La maxime « l’essentiel est de participer », attribuée à tort à Pierre de Coubertin, vaut davantage pour sa postérité que pour sa vérité, sauf à ignorer l’étymologie des mots. Venu du bas latin competitio qui signifie « rivalité », la compétition exprime l’idée de « courir contre les autres » et pas seulement « avec les autres ». Dans son livre La Concurrence et la Mort (1995), le journaliste Philippe Thureau-Dangin note finement : « Lorsque le principal artisan de l’olympisme moderne affirme que ‘’ l’essentiel est de participer’’, il ne faut pas voir dans ce slogan une consolation pour les vaincus. Il s’agit bien plutôt de pousser tout un chacun à entrer dans le jeu de la concurrence (ou de la compétition sportive). L’essentiel est donc bien de prendre part : les organisations fascistes en feront l’axe d’une politique ; la société concurrentielle, un préalable pour toute existence. » Les pratiques de loisir ou de glisse – comme les pratiques dites freestyle (style libre) ou freeride (pratique libre) – ne constituent pas une délivrance à l’égard du sport institutionnel, mais elles en donnent l’illusion ; loin d’être des expériences de résistance au système, elles le renforcent. La grande mystification consiste à poser toutes ces activités en opposition aux pratiques sportives compétitives.

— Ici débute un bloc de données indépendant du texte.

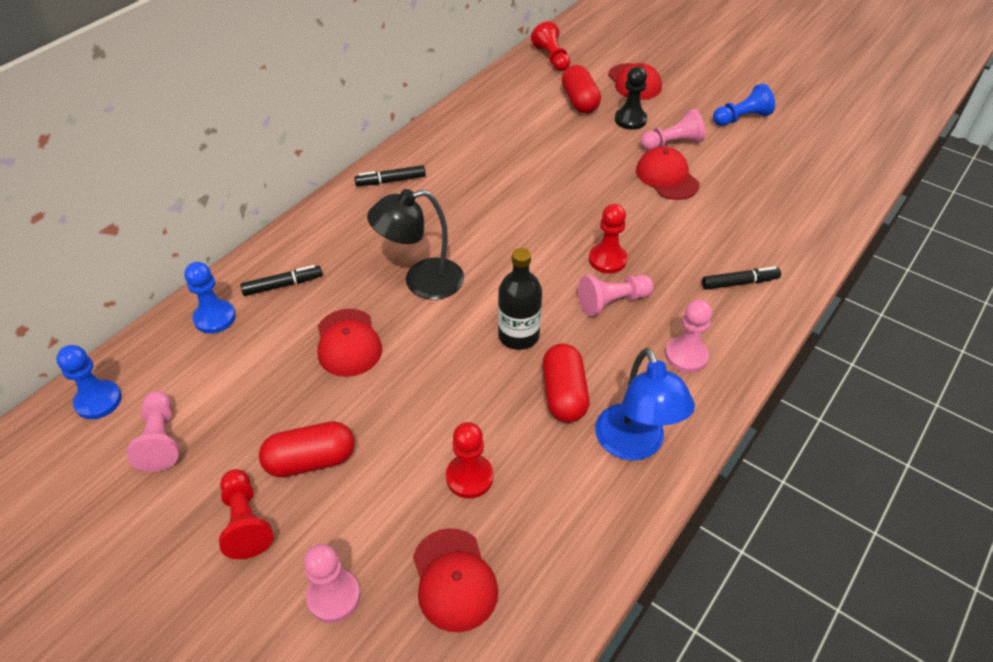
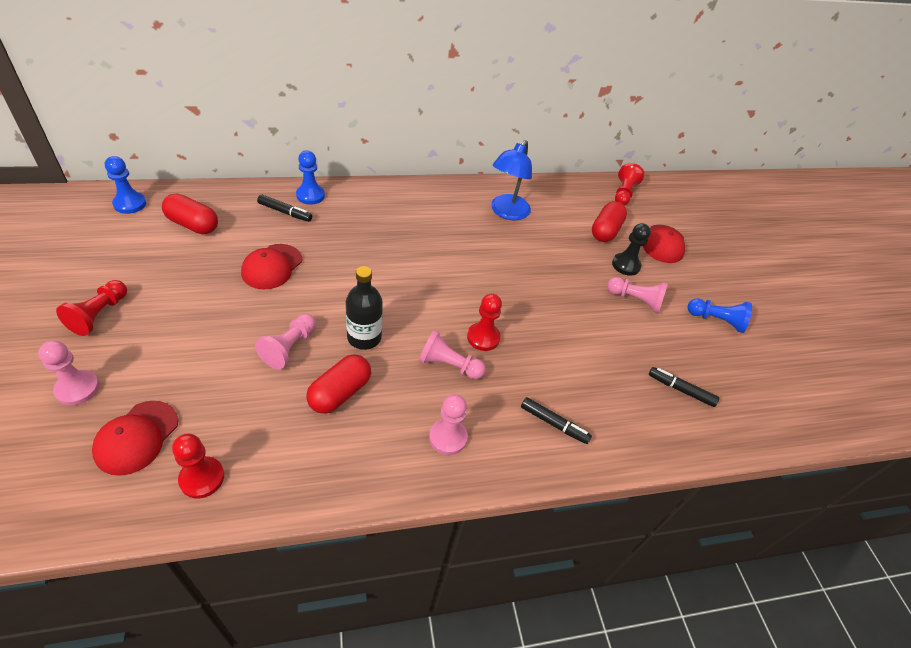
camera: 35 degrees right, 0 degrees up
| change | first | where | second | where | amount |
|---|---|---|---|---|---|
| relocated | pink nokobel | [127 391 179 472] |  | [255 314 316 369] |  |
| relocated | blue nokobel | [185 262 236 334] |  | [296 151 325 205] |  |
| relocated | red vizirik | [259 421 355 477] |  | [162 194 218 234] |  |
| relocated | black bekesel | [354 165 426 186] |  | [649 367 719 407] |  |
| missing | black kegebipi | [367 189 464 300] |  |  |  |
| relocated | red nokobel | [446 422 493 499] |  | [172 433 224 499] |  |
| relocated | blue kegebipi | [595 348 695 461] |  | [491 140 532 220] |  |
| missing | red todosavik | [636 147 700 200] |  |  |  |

Le sport étant compétitif par essence, la compétition ne tue pas le sport mais elle tue l'activité physique, celle où l'on peut jouer sérieusement ou pas, dire stop quand on le veut, jouer à trois contre trois, mêler filles et garçons dans les équipes, courir sans chronomètre en main, en gardant le droit de flâner ou de s'arrêter, sans obligation d'aller jusqu'à l'arrivée. Le système sportif a tendance à s’identifier à l’universel, à poser sa culture comme la culture, et à imaginer que toute activité corporelle lui appartient. Le sport sera un jeu le jour où l’on gagnera sans rien gagner et où l’on perdra sans rien perdre. Il faut toujours méditer cette belle parole d'enfant : « C’était bien, le sport, mais on peut aller jouer maintenant ? »

 

 

 

 

 

[1] FFF (Fédération française de football), FSGT (Fédération sportive gymnique du travail), FSCF (Fédération sportive et culturelle de France), UNSS (Union nationale du sport scolaire).

[2] Sport et Vie, novembre 1994.


Article écrit par Michel Caillat.

Article paru dans le numéro 208 d’Alternatives non-violentes.